Where the Noise Becomes Music!
A 17-year-old with ADHD learns to turn her racing mind into music—and discovers her voice, her people, and her power. Jules Chen's brilliant, big-hearted journey from sensory overload to self-acceptance celebrates neurodiversity with warmth, humor, and propulsive pop songs.
A Musical Experience
An 80-minute journey from modern anxiety toward something quieter and more hopeful. Two narrators guide the audience through vulnerability, self-compassion, and the steady inner frequency—the "tonic note"—that's been there all along. No plot, no characters, just honest exploration set to contemporary pop, soul, and gospel.
A Musical
In a neighborhood where visibility can be dangerous, Alex survives by watching from rooftops. Community organizer Sofía believes survival depends on showing up for one another. As surveillance increases and fear becomes reality, their growing love doesn't offer escape—it heightens the stakes. A grounded, intimate musical about choosing presence over isolation.
A Full-Length Play
When the youngest of three siblings becomes the primary contact for his parents in memory care, his siblings' schedules never quite align—and his phone never stops ringing. The play explores a painful paradox—when your greatest strength becomes your greatest vulnerability. David's emotional capacity isn't his strength; it's his poison. David discovers that being the most capable means carrying the weight alone. A devastating examination of family caregiving and the cost of constant availability.

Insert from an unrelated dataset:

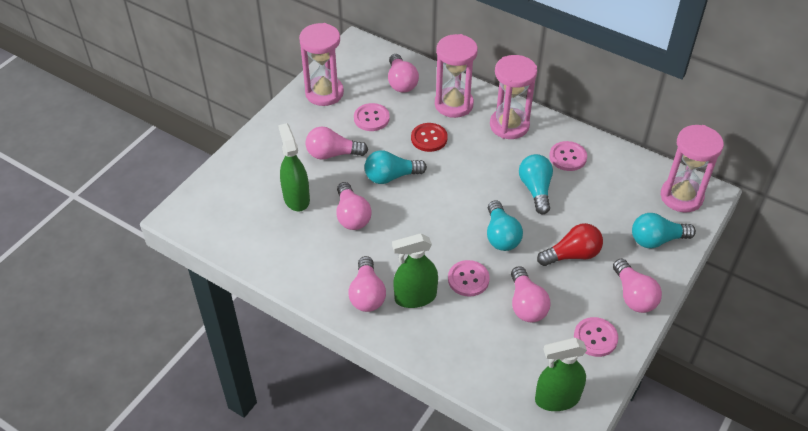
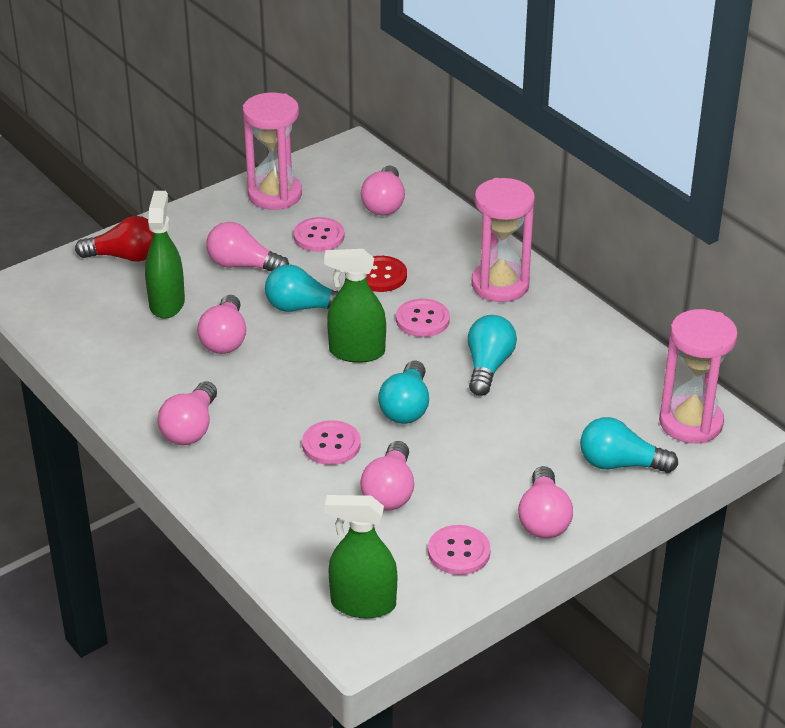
camera: 20 degrees right, 10 degrees down
(415, 297) = (250, 447): green spray bottle -> green spray bottle (357, 352)
(453, 104) = (439, 244): pink hourglass -> none
(567, 157) = (558, 339): pink button -> pink button (422, 320)
(572, 255) = (489, 452): red light bulb -> red light bulb (125, 257)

Two fathers. Seventy minutes. No mediator. No mercy. No survivors.
After a physical confrontation at a school board meeting, Sam Morrison and Alex Harper are given a choice: complete court-ordered mediation or face criminal charges. The mediator never shows. Seventy minutes. Alone. Both fathers. Both terrified for their children. Over seventy minutes in real time, they debate immigration, elections, gun rights, federal power, and who decides moral authority. The intensity is sustained and brutal. Both men leave destroyed, not defeated. The empty third chair remains—waiting.
At what point does ordinary life require justification to continue unchanged?
Michael Porter is 62, widowed, and living alone. He's managing fine—until the system decides otherwise. When enough people express concern about Michael's "withdrawal," a mandatory wellness review is triggered. Sara Chen and David Reese are here to help—whether Michael wants help or not. Over 75 minutes in real time, Michael discovers that his solitude, his missed appointments, his preference for quiet have all become evidence in a case he didn't know was being built. A taut psychological drama about personal autonomy vs. institutional oversight. The surveillance state disguised as care.
A Contemporary Play
Eight people attend a social anxiety support group. On stage, we see sixteen performers—each character split between Outer Self (the performed social persona) and Inner Voice (the relentless internal commentary). When a fire alarm malfunction traps everyone inside, social performance becomes unsustainable, and something unexpected emerges: the question of whether authenticity is achievable, or itself another performance. An innovative theatrical exploration of the exhausting gap between who we are and who we perform.
One Family. Two Worlds.
When two brothers reunite to settle their father's estate, a shadow box of political memorabilia becomes the catalyst for a reckoning about moral inheritance and family loyalty. A restrained, emotionally rigorous drama about the unbridgeable divide between love and certainty—and the question: What do we owe one another, and who gets to decide?